Surviving Florida in 2017: It helped to have a machete
The Sunshine State often finds itself as the butt of the joke. But year after year, Florida never fails to outdo itself.
There tends to be some sort of wildlife encounter, or maybe a lack of clothing, or sometimes a machete.
The Florida story jackpot? Probably hitting all three.
Here are our picks for some of this year’s top only-in-Florida happenings, many of which happened in our backyard.
Crash on first day of fall, complete with burning pumpkins, shuts down I-75
Florida celebrated the first day of autumn with traffic-halting crash involving a tractor-trailer, which was carrying a load of pumpkins. Luckily no one was seriously injured.
Man meets wildlife
Horse attacks gator in Paynes Prairie Preserve State Park
The typical tropes of animal interactions can include alligator bites man, or man bites dog. But in this case, a horse stomped on an unassuming alligator.

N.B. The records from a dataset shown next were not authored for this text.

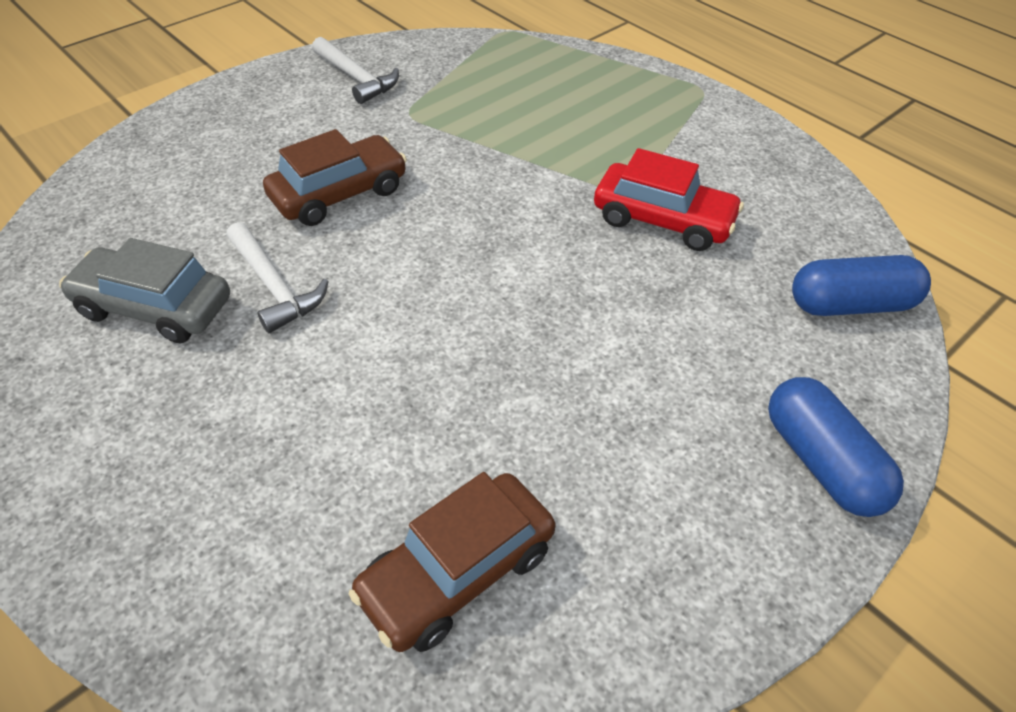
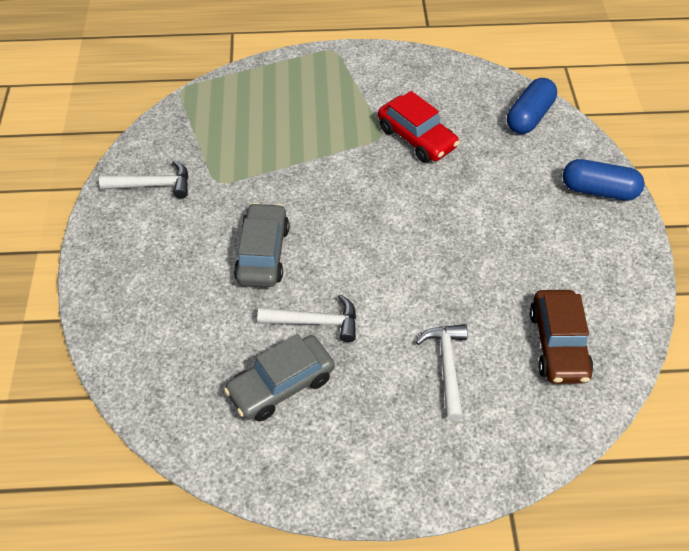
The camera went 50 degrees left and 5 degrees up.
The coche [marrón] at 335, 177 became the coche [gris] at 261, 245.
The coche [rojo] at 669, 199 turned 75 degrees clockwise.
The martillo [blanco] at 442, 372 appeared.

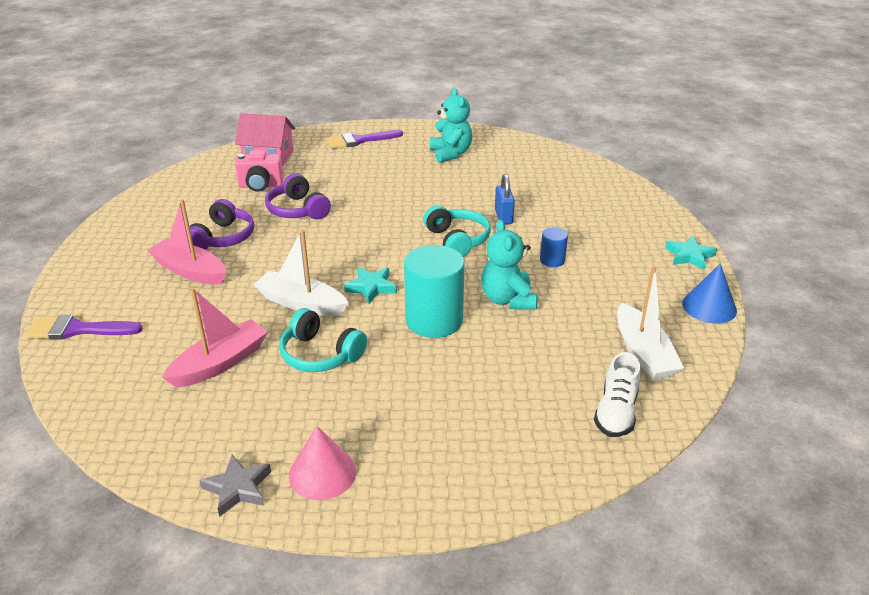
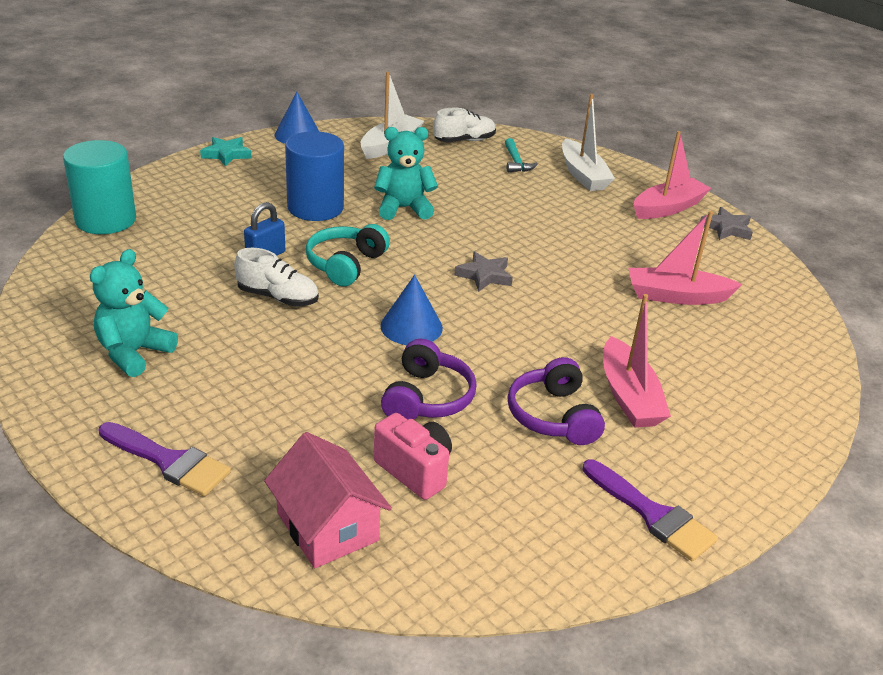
The camera went 135 degrees left and 0 degrees up.
The pincel [morado] moved from 84, 327 to 650, 510.
The auriculares [morado] at 221, 224 turned 75 degrees counterclockwise.
The barco [blanco] moved from 301, 272 to 588, 142.
The auriculares [turquesa] at 323, 340 disappeared.
The cono [rosa] at 322, 463 was replaced by the barco [rosa] at 672, 175.
The estrella [turquesa] at 370, 285 became the estrella [gris] at 484, 271.
The cilindro [turquesa] moved from 434, 291 to 99, 187.
The osito [turquesa] at 509, 265 turned 135 degrees counterclockwise.
The cilindro [azul] at 554, 247 changed to 2.07 times the size.
The zapato [blanco] at 276, 277 appeared.
The cono [azul] at 411, 310 appeared.
The martillo [turquesa] at 521, 155 appeared.

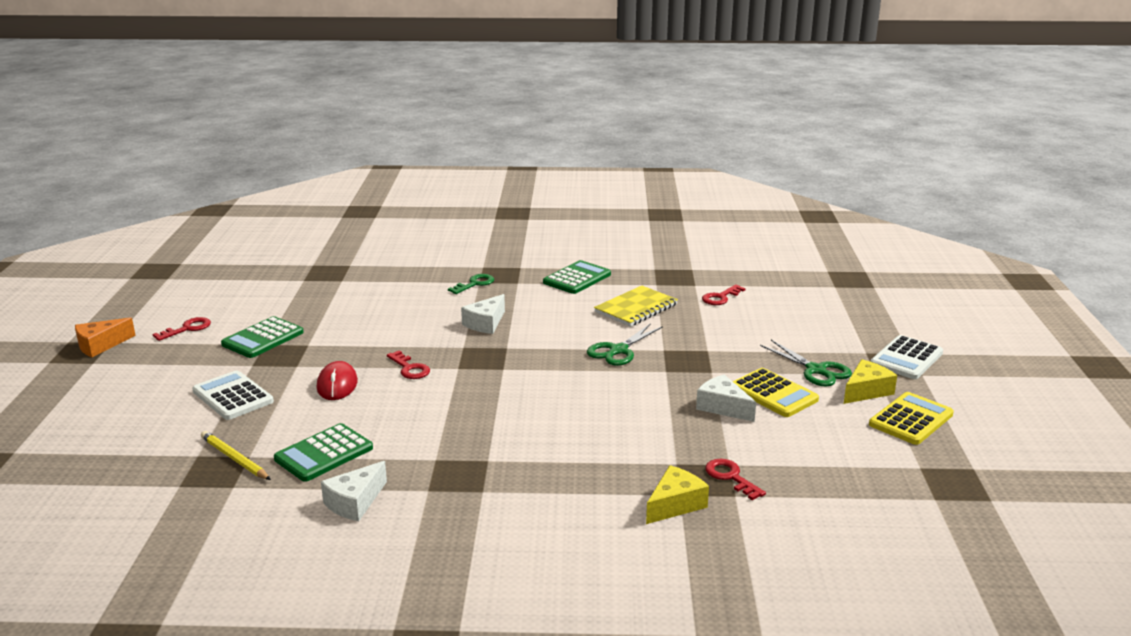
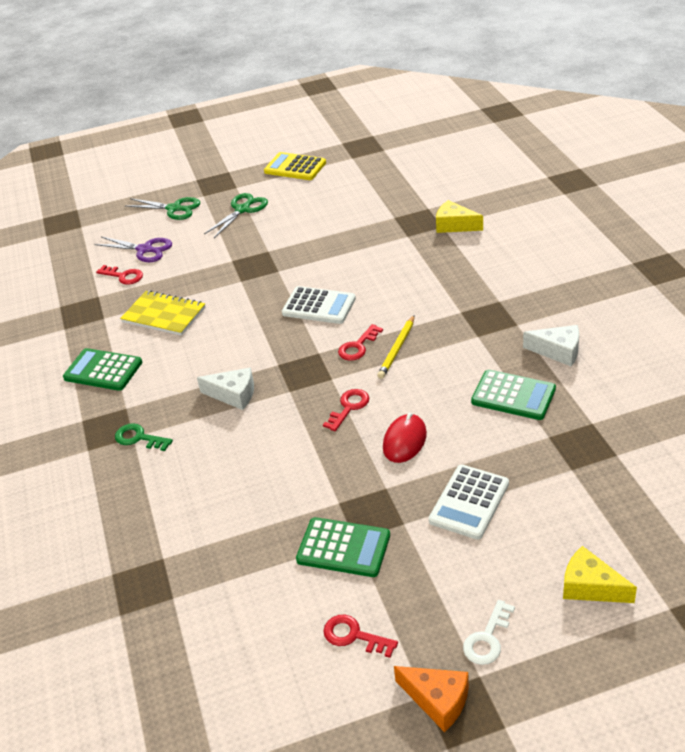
The camera went 105 degrees left and 15 degrees up.
The lápiz [amarillo] moved from 236, 455 to 396, 347.
The ratón [rojo] at 337, 380 turned 45 degrees counterclockwise.
The tijeras [verde] moved from 625, 344 to 163, 208.
The queso [blanco] at 726, 398 disappeared.
The llave [rojo] moved from 735, 479 to 360, 342.
The calculadora [amarillo] at 776, 392 disappeared.
The queso [amarillo] moved from 870, 381 to 600, 574.
The calculadora [blanco] moved from 907, 357 to 319, 305.
The tijeras [morado] at 133, 249 appeared.
The llave [blanco] at 489, 632 appeared.

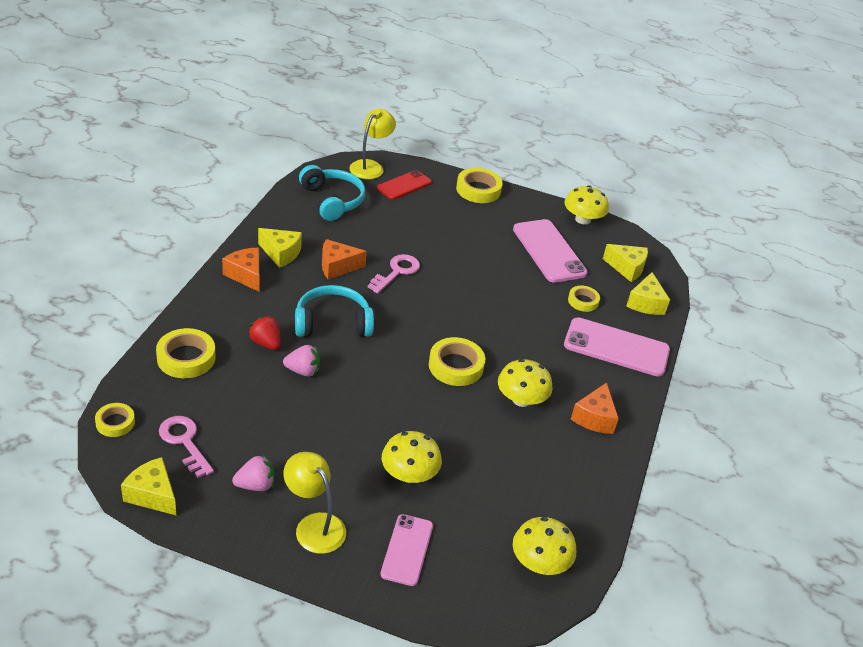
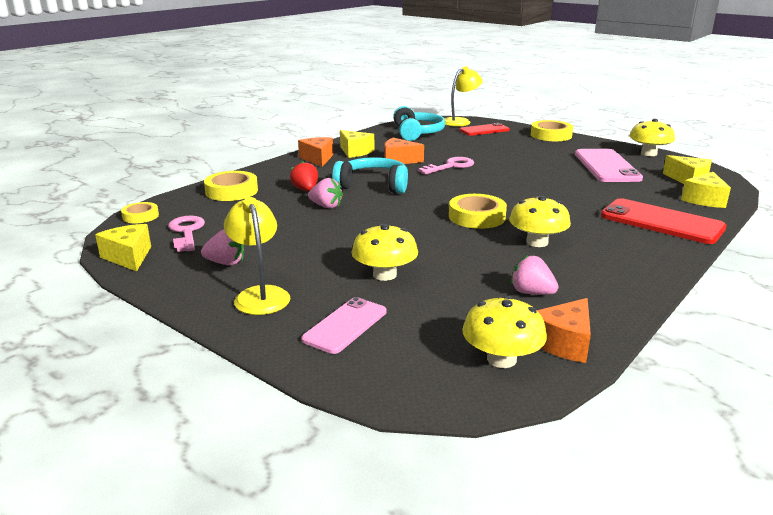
The camera went 25 degrees right and 15 degrees down.
The móvil [rosa] at 617, 347 became the móvil [rojo] at 664, 221.
The cinta adhesiva [amarillo] at 584, 299 disappeared.
The queso [naranja] moved from 595, 408 to 564, 330.
The fresa [rosa] at 535, 275 appeared.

She’s terrified of any lizard. What she found hanging out in her toilet was worse.
Iguanas found in toilets happened so much around Florida, it probably should be expected.
Why did the sea turtle cross the busy road? To lay eggs on the other side
The Florida version of the classic joke played out in real life, as police stopped traffic to help a disoriented sea turtle get safely back to the beach.
Yes, that’s illegal
Three men face animal cruelty charges in shark-dragging video case
After months of investigation, the shark abuse video seen ’round the world was formally tied to three local men, two of whom are sons of Manatee County government officials.
Armed with a machete, robbery victim detains suspect until deputies arrive
Florida crime stories more often than not involve machetes. In the case of shotgun-machete-crowbar vs. machete, the latter apparently wins in Sarasota.
Bradenton woman recognizes man who broke into her house as Facebook friend
Maybe it’s time to unfriend.
You guys thought drunk people climbing the Mexico Pavilion was bad? Apparently 4 people tried to climb the Tree of Life at DAK today. pic.twitter.com/YDQubwpyOO
— Nick Cucerzan (@NCucerzan) December 3, 2017
Ever wanted to climb Disney’s Tree of Life? These guys tried, reports show
Yes, Disney is a magical place. But there are limits.
Man searches ‘how to rob a bank,’ cops say. But he apparently didn’t search how to get away with it
A lot of us use Google to learn how to do something, including this guy.
Bradenton man knew it was illegal to sell sea turtle parts. He was caught trying anyway
“ART — Sea turtle collection: 3,500$,” the handwritten sign read.
Crapperman was on the loose, but police were able to identify him.
Naked is as naked does
“She found a naked woman in her house — and the woman had eaten her pineapple, police say”
A 63-year-old woman was arrested after police say she broke into someone’s home, ate canned pineapple and was naked.
“A naked Florida man caused a lot of damage to vehicles, cops say”
He did an estimated $1,700 worth of damage to two deputies’ cars.
“Lifeguard tried to chase a shark away from a nude beach. That made it attack instead”
The shark appeared to be harassed by the lifeguard, a shark expert said.
Closer to home
Despite bingo night conflict, American Legion post agrees to remain voting location
Bingo night at a Bradenton hangout, which falls on a Tuesday, almost forced 4,000 residents to find a new place to vote.
Hurricane Irma signing was ‘horrible and embarrassing,’ says deaf interpreter
A well-known deaf interpreter said he was embarrassed to learn that days before Hurricane Irma hit the West Coast of Florida, the sign language interpreter used by Manatee County was incoherent.
Couple’s sounds of ‘love’ interrupt Sarasota Open tennis tourney
“It can’t be that good!” Frances Tiafoe shouted, hoping to reach the couple who had filled the normally serious and silent crowd with a fit of giggles.
While moving it in the middle of the night, crews break Confederate monument
Oops.
No matter what anyone else says, we still love you, Florida.